Nothing reminds you of upcoming festivities more vividly than pastel-colored Peeps. Fortune reports that the marshmallow treats can be found on store shelves and online for Easter, Halloween, Valentine's Day, and Christmas. They even come in a variety of flavors now, ranging from hot tamales to cotton candy to sour watermelon (via Peeps).

These sugary, fluffy, gooey, animal-shaped marshmallows make their way into many Easter baskets and satisfy fans' sweet teeth every year — 0.74 million people had 5 or more in 2020 (via Statista), but can vegans eat them? If you recently switched to a vegan diet, determining what you can and can't eat daily may be the new norm. While certain foods make this decision fairly easy to make, others, like Marshmallow Peeps products, don't.

As a packaged food, every box of Peeps includes nutrition facts and a short list of ingredients. This list consists of sugar, corn syrup, and gelatin, as well as less than 0.5% of potassium sorbate, natural flavors, blue #1, and carnauba wax. The chocolate-flavored Peeps may contain milk, so you'll want to avoid that flavor since milk is a no-no for vegans. What about those other ingredients, though? Are they all vegan-friendly? To answer that question, you'll need to analyze the list beyond the label.

Unpacking the ingredients

Let's start from the beginning of the Peeps ingredient list. A four-count package of marshmallow bunnies contains 30 grams of added sugar, but sugar is just a simple carbohydrate and contains no animal products (via The Sugar Association), so it's vegan-friendly. What about corn syrup? To put it simply, corn syrup is made from the natural sugars in corn (per Reader's Digest), as the name implies. Like granulated sugar, it contains no animal products.

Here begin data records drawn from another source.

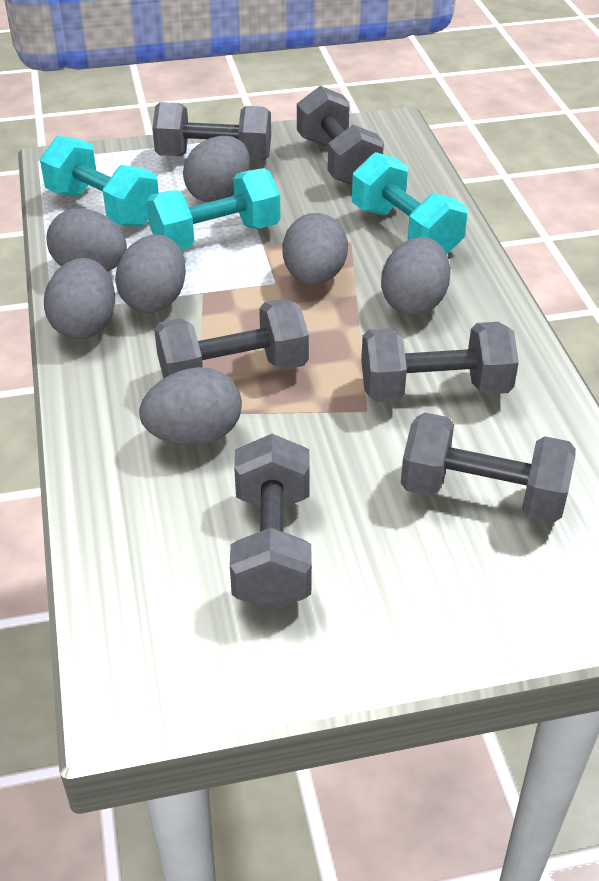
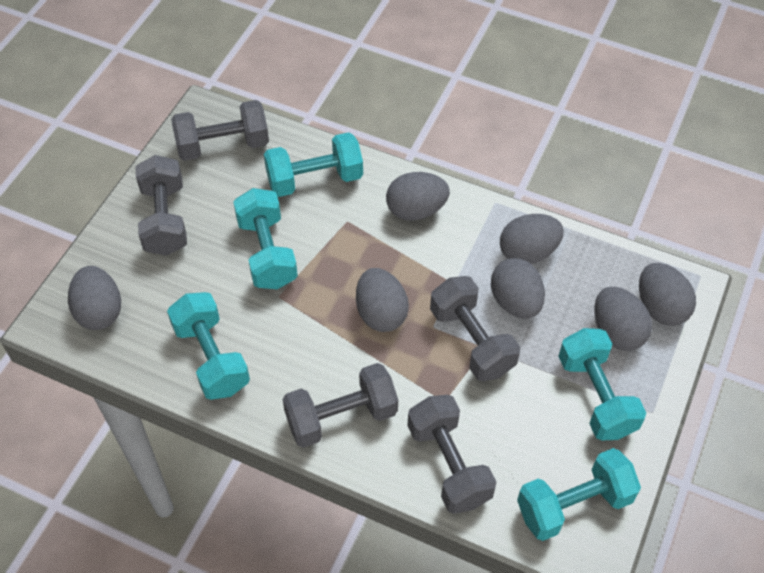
grey dumbbell: 6 -> 5
turquoise dumbbell: 3 -> 5

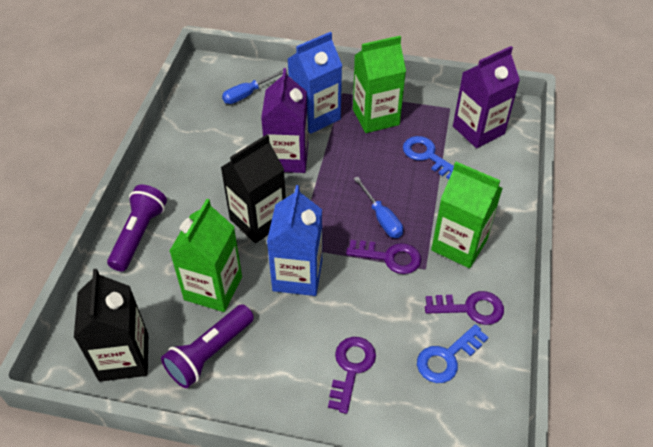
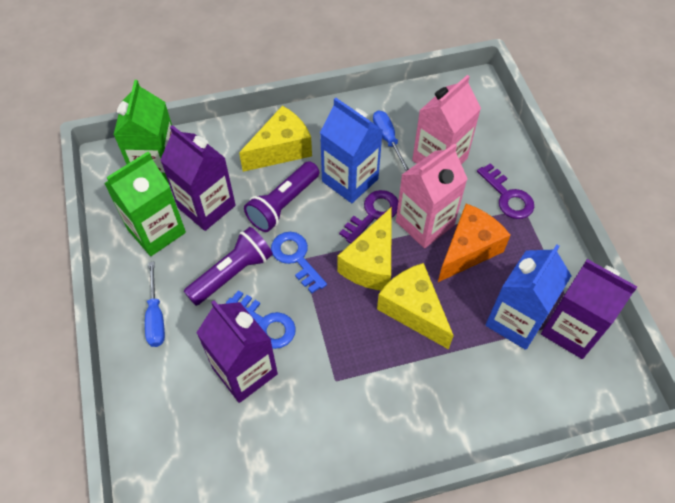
black carton: 2 -> 0
green carton: 3 -> 2
orange cheese: 0 -> 1
pink carton: 0 -> 2
purple carton: 2 -> 3
purple key: 3 -> 2
yellow cheese: 0 -> 3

Next on the ingredient list is gelatin. You'll find gelatin in cakes, ice cream, yogurt, gummy bears, and of course, in marshmallows. It's also found in certain shampoos and cosmetics, according to PETA. The protein is made by boiling different animal body parts such as bones, tendons, and cartilage.

And with that ingredient revelation comes your answer. Because Peeps contain animal by-products, they are not vegan-friendly. Luckily, Women's Health reports that there are plenty of other gelatin-free sweet snacks you can enjoy as a vegan. These include Twizzlers, Sour Patch Kids, Jolly Ranchers, Skittles, and Nerds.